Uhhh... I get your point but I'm not sure you got the other author's point. I believe the article you refer to was just saying it helps for food storage planning to plan out some recipes for food you would make, and be sure you have the spices, minor ingredients, and whatnot to make actual meals (rather than just boiling some wheat for gruel every day). The author was looking for recipes that fit well with long-term storage foods.

This wasn't a "stock up on MRE's and freeze-dried-it-looks-a-lot-like-food" article. To me, having more than just a million pounds of wheat is the "slow slide" approach. Be able to make some familiar meals most days and gradually, if things are crappy for a long time, one ends up eating gruel every day.

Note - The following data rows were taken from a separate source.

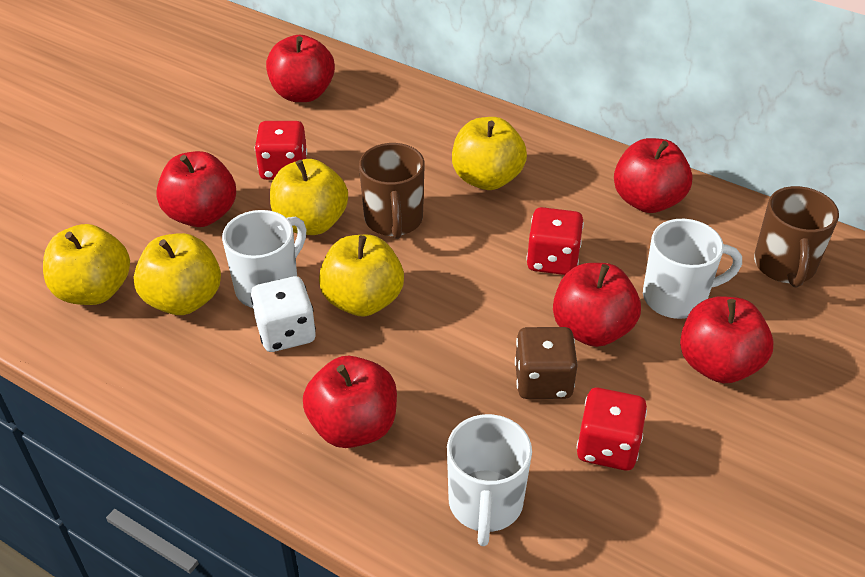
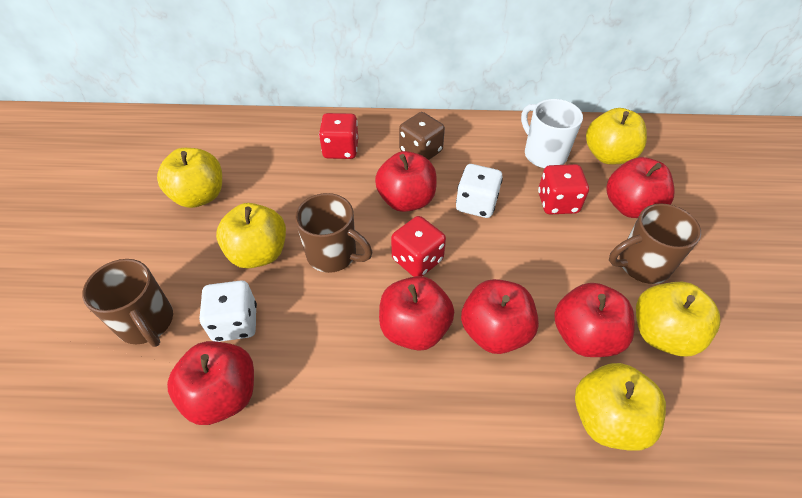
brown mug: 2 -> 3
white dice: 1 -> 2
white mug: 3 -> 1

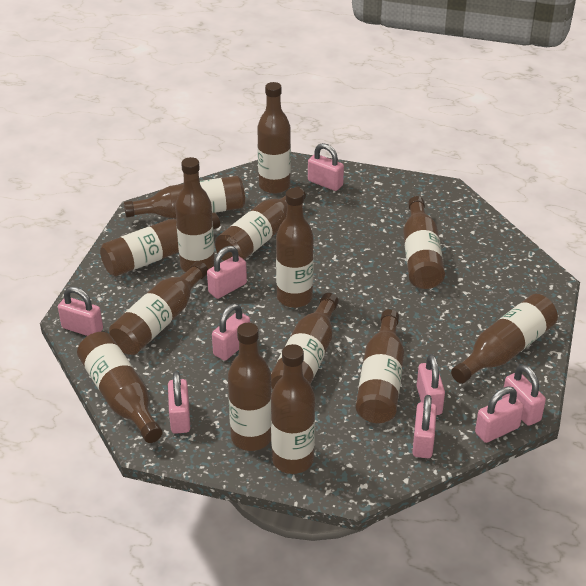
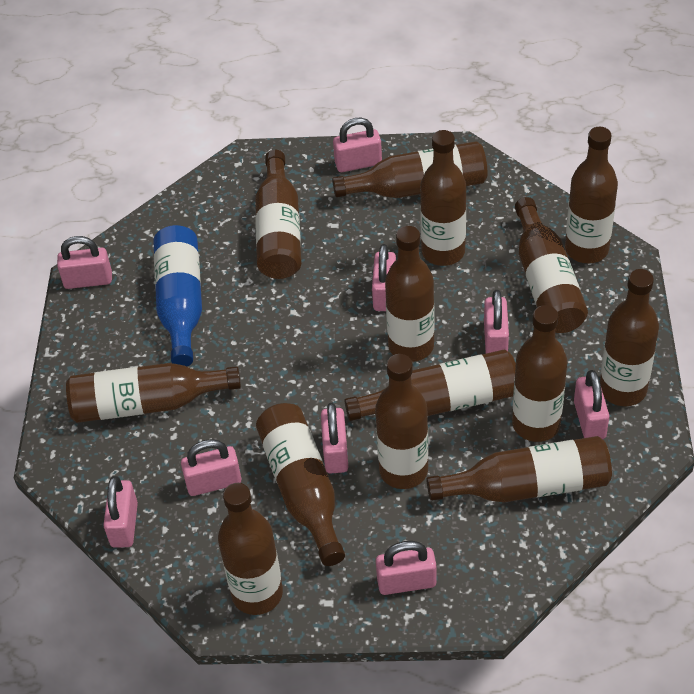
blue bottle: 0 -> 1

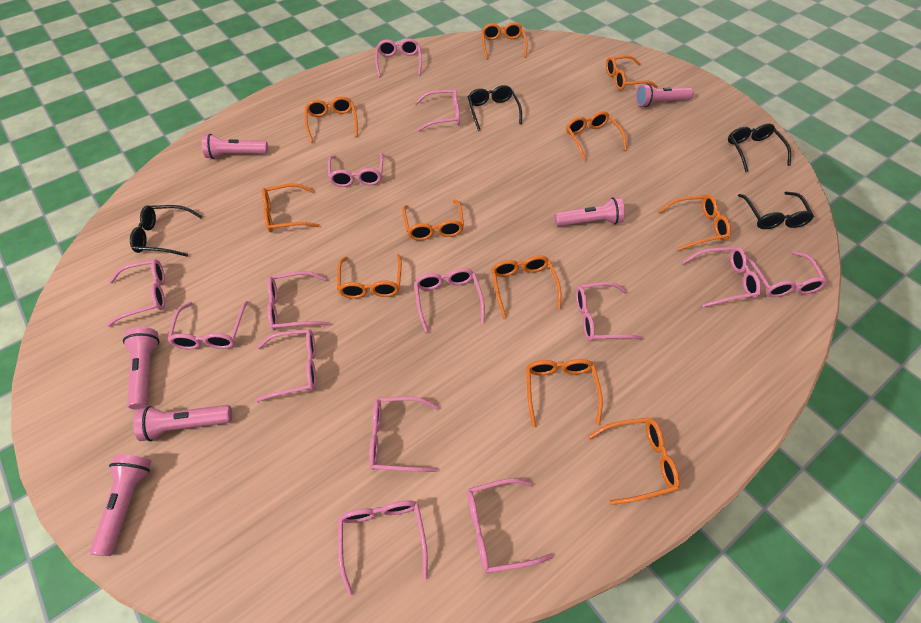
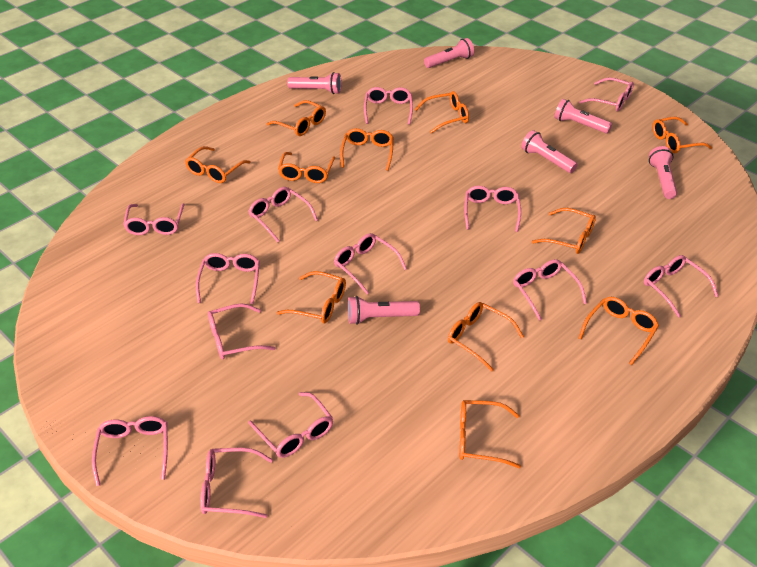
black glasses: 4 -> 0
pink glasses: 14 -> 13

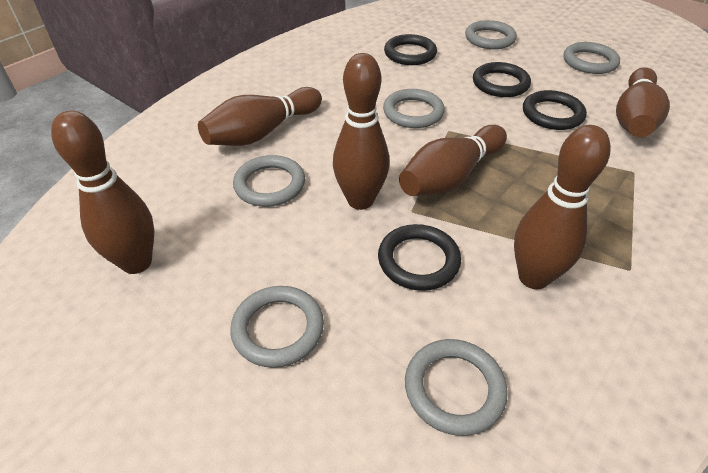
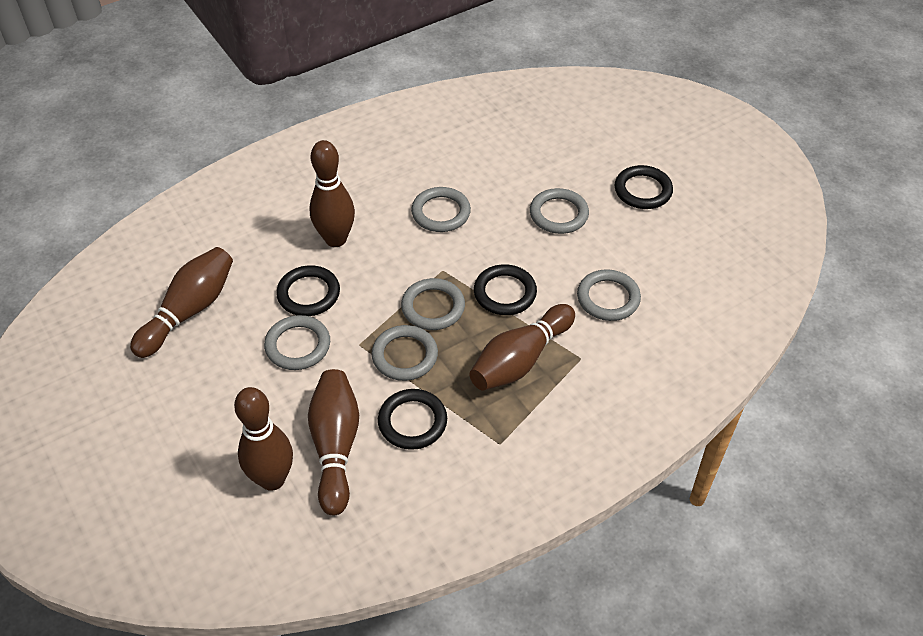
brown bowling pin: 6 -> 5

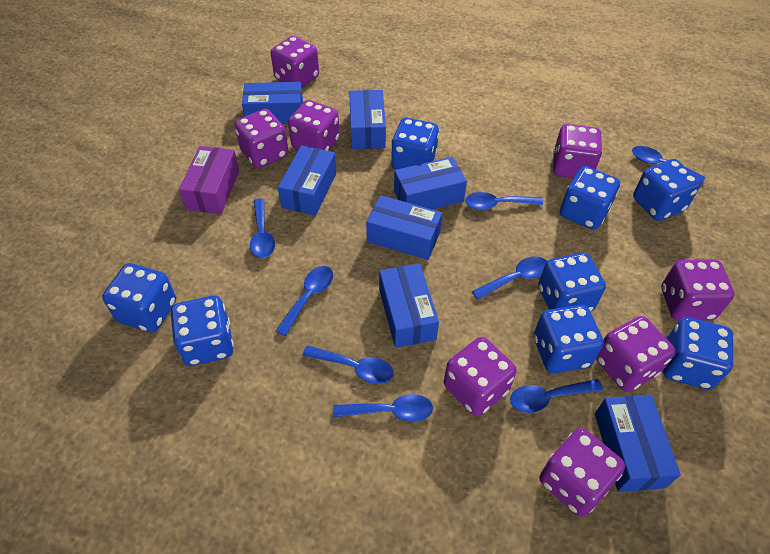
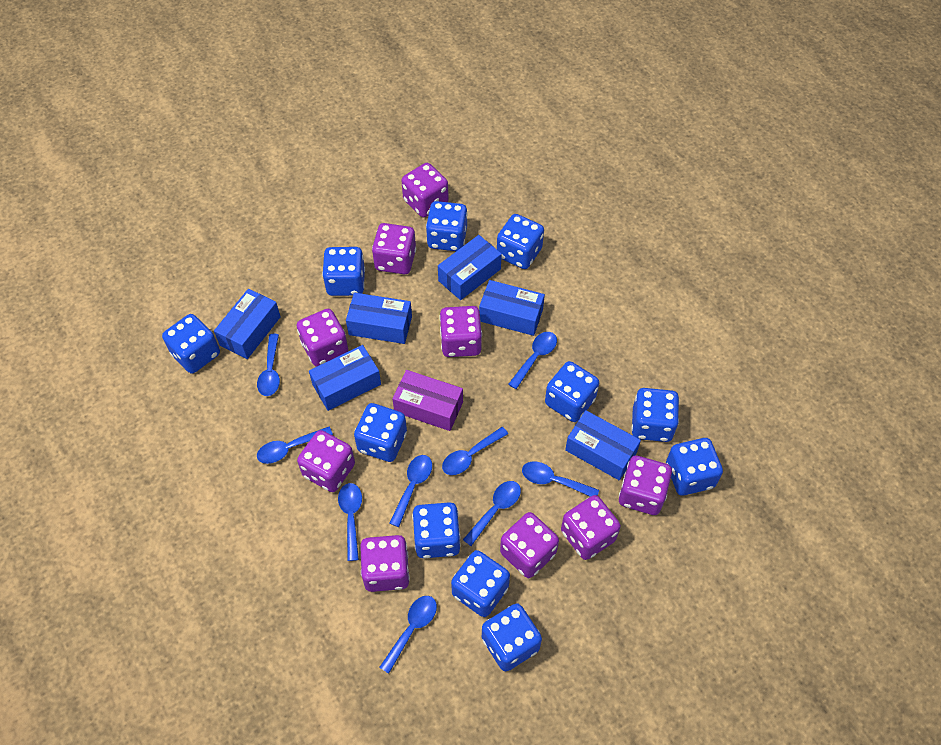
blue box: 7 -> 6
blue dice: 8 -> 11
blue spoon: 8 -> 9
purple dice: 8 -> 9

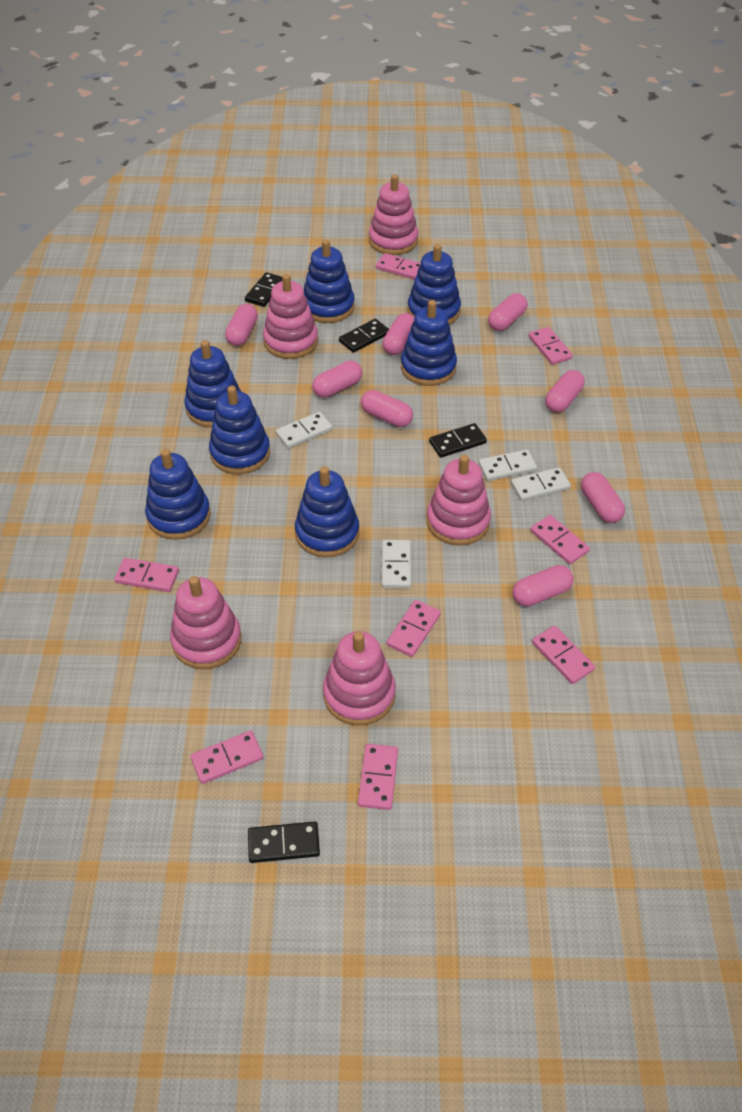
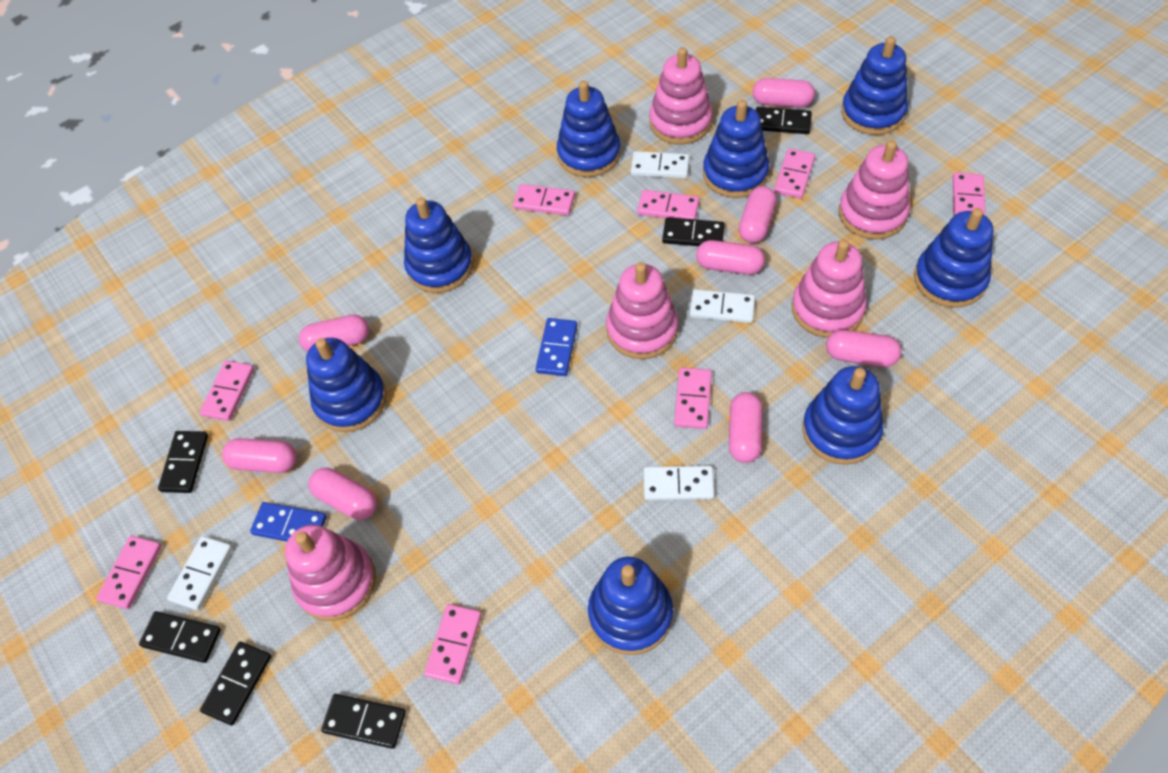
black domino: 4 -> 6
blue domino: 0 -> 2
blue stacking toy: 7 -> 8

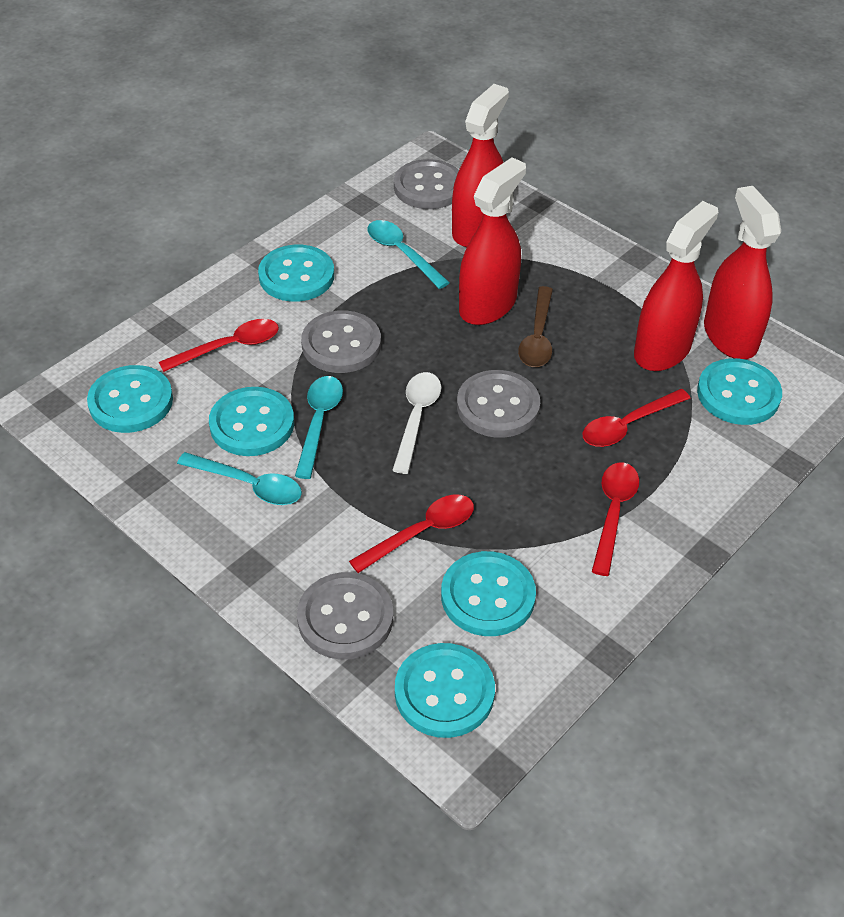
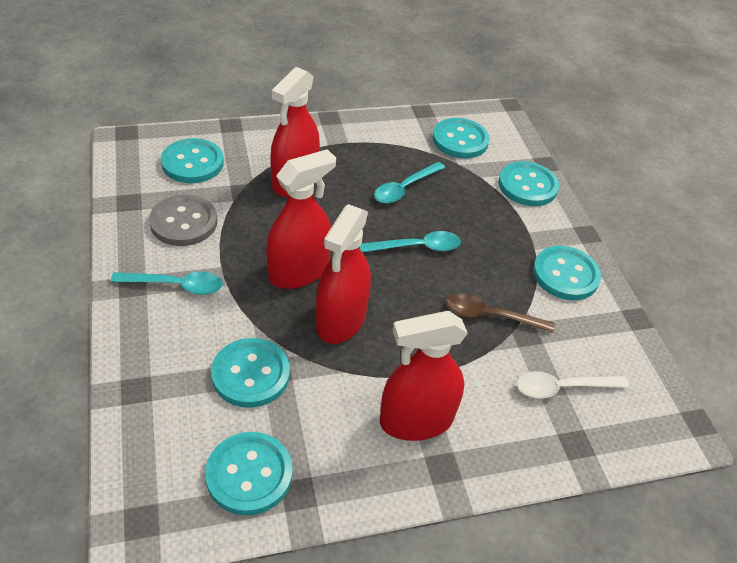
grey button: 4 -> 1
red spoon: 4 -> 0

I don't see anything noble in living off of slop when the grid is up: if I'd like some milk and brown sugar in my gruel for the time being, this does not keep me from storing bulk food and doing what I need to do to be ready for a downturn.

mohave rat said...

It is always better to be grateful for what you have instead of resentful for what you don't.

I don't think most people think they have a sense of entitlement just wishful thinking. Filet Mignon is nice but I'm willing to "settle" for
a good hamburger.I want the best of whatever I am able to provide for myself.

Besides I like gruel

the rat

Anonymous said...

That's why you just start out by feeding them gruel and they won't know the difference when TSHTF.

As a matter of fact, if you deprive them enough, they may think that the SHTF is a step up. You might decide to break out the one can of bacon you've had stored away for the the past 20 years and let them have a little taste.

Idaho Homesteader

survivordan said...

What oft' was thought but ne'er so well expressed. Food for thought. Gruel in this case. You just won my argument with my wife about this stuff. Thanx.

Oliver Twist said...

May I have some more, please?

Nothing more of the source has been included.